Plastic bag manufacture is remarkably energy-cheap (a car could drive 36 feet with the amount of petroleum used to make a single plastic bag).

Thirty-six feet is a little more than four parking spaces. What the writer is saying – and this is a fact – is that if you recycle your plastic bags, you literally burn more fuel driving across the parking lot to the recycling bin than you save by recycling!  It’s just another example of innumeracy that such an argument can actually be made in favor of the ban.

He adds:

The plastic bag ban is a valid policy approach for exactly one environmental hazard: litter, and specifically marine litter.  In that perspective, a sharp curtailment of use would be greatly welcome, as long as it is done with knowledge of the fact that many of the alternatives (paper bags, laundered reusable bags) are significantly more energy- and resource-intensive than plastic bags.

Anyway, in terms of the energy demands of a reasonably comfortable western lifestyle, bag choice is more or less trivial. If people are looking to reduce their carbon footprint, they should take those reusable bags and hoof it down the sidewalk instead of driving.

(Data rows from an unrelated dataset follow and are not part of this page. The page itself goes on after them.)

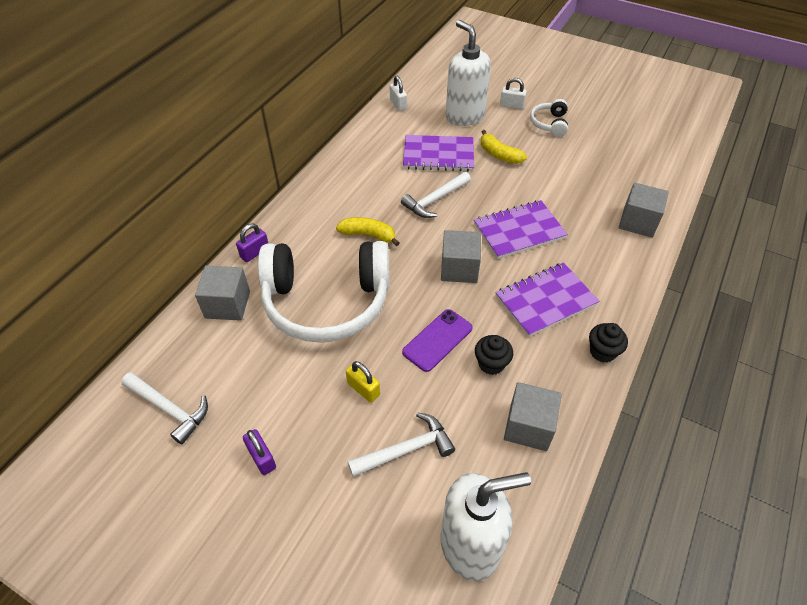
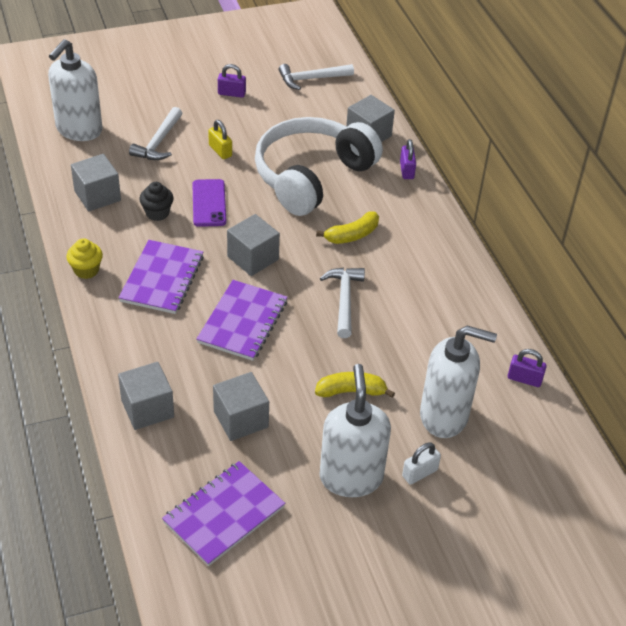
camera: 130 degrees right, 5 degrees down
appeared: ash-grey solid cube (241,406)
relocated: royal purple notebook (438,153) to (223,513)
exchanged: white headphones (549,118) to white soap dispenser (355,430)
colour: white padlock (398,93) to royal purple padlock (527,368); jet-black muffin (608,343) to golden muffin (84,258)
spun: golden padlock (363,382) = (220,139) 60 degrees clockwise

Another reader spots an apparent error in the history of plastic bags we referenced:

The chronology mentions reports of suffocation occurring in 1959, but I believe that had to do with the plastic used to cover dry-cleaned clothing.  The plastic used for that purpose was very flimsy and clingy, which is what caused the suffocation hazard.  There’s a scene in “Mad Men” in the first season where Sally is walking around in the plastic and Betty berates her not for wearing the plastic but for possibly wrinkling the clothes.

The Wikipedia entry for plastic bags says that the patent for the material was in 1965, so I don’t think plastic bags were ever in use prior to that time.  I don’t remember plastic bags on the scene until the early eighties.  Most grocery store paper bags that I remember from the sixties and seventies did not have handles.  I think those came later in response to the plastic.

Our reader appears to be correct. Jeffrey L. Meikle, in his American Plastic: A Cultural History, describes the suffocation deaths of 80 children as the “dry-cleaning bag tragedy of 1959.”